Eine Alternative sowohl zum Medizinischen Dienst der Krankenkassen als auch zu den zuständigen Behörden hat die Gewerkschaft Ver.di in Frankfurt/Oder entwickelt: Die „Ver.di-Empfehlungsliste für Altenheime in Frankfurt“ kann im Internet als pdf-Dokument heruntergeladen werden und beurteilt die dort angesiedelten Pflegeheime danach, ob sie einen Betriebsrat haben und einen gültigen Tarifvertrag, ob Kontakt zu Vertrauensleuten der Gewerkschaft besteht, wie viele LeiharbeiterInnen dort beschäftigt sind und wie hoch die Fluktuation des Personals ist.

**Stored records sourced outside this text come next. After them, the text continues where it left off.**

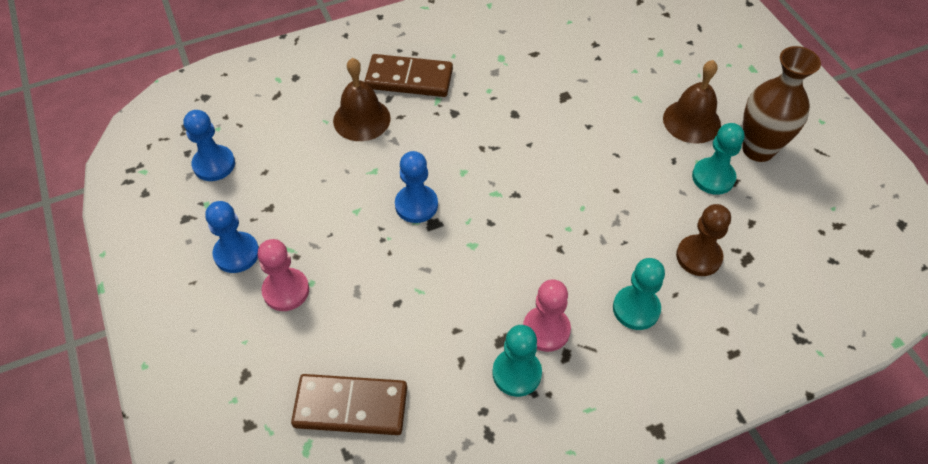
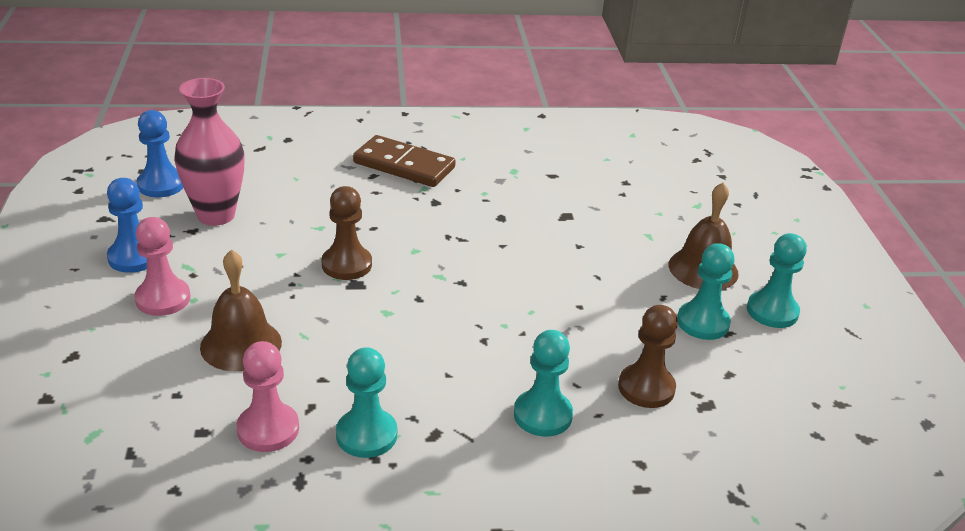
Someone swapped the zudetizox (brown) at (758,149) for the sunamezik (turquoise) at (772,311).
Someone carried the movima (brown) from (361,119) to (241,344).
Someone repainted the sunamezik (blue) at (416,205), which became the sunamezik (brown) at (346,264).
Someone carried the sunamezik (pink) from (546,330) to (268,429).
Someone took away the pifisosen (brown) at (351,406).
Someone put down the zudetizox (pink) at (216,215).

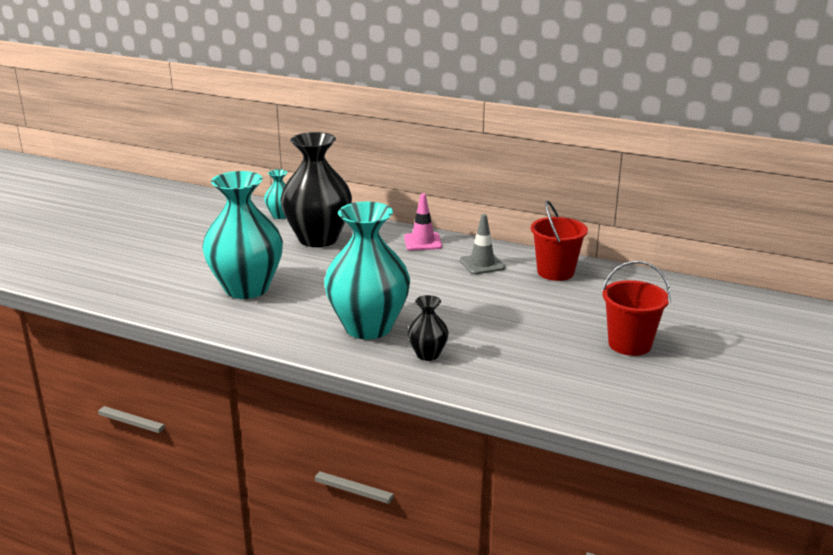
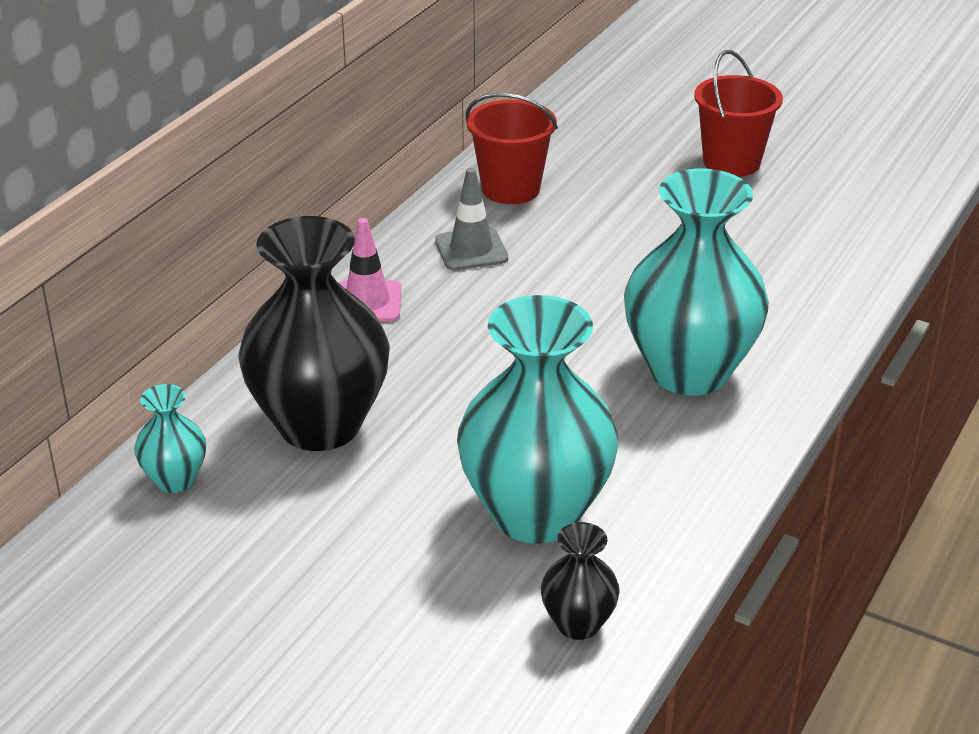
Someone carried the zudetizox (black) from (427,354) to (578,624).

Reinhard Leopold, Pflege-Experte

„Die Heim-Benotungen des Medizinischen Dienstes der Krankenkassen sagen gar nichts aus und auf Internet-Bewertungsportalen sind die Ergebnisse nicht verifizierbar“

Das Frankfurter „Altenheim-Ranking“ ist in einem übersichtlichen Ampelsystem aufgebaut, auf den ersten Blick ist ersichtlich, welche Heime aus Gewerkschafts-Sicht empfehlenswert sind und welche nicht. Die „Residenz Kirchhuchting“ bekäme hier sicher nicht die Farbe Grün, da ihr Anteil an LeiharbeiterInnen und die Personalfluktuation so hoch ist, dass die Sozialbehörde den dort herrschenden Aufnahmestopp noch immer nicht aufgehoben hat.

Kirchhuchting ist freilich eine Ausnahme, da die Einrichtung unter besonderer Beobachtung der Heimaufsicht steht; der Betrieb in vielen anderen Altersheimen mit ähnlicher Personalsituation läuft indes ungehindert und aufgrund mangelnder Transparenz auch weitestgehend unbemerkt weiter.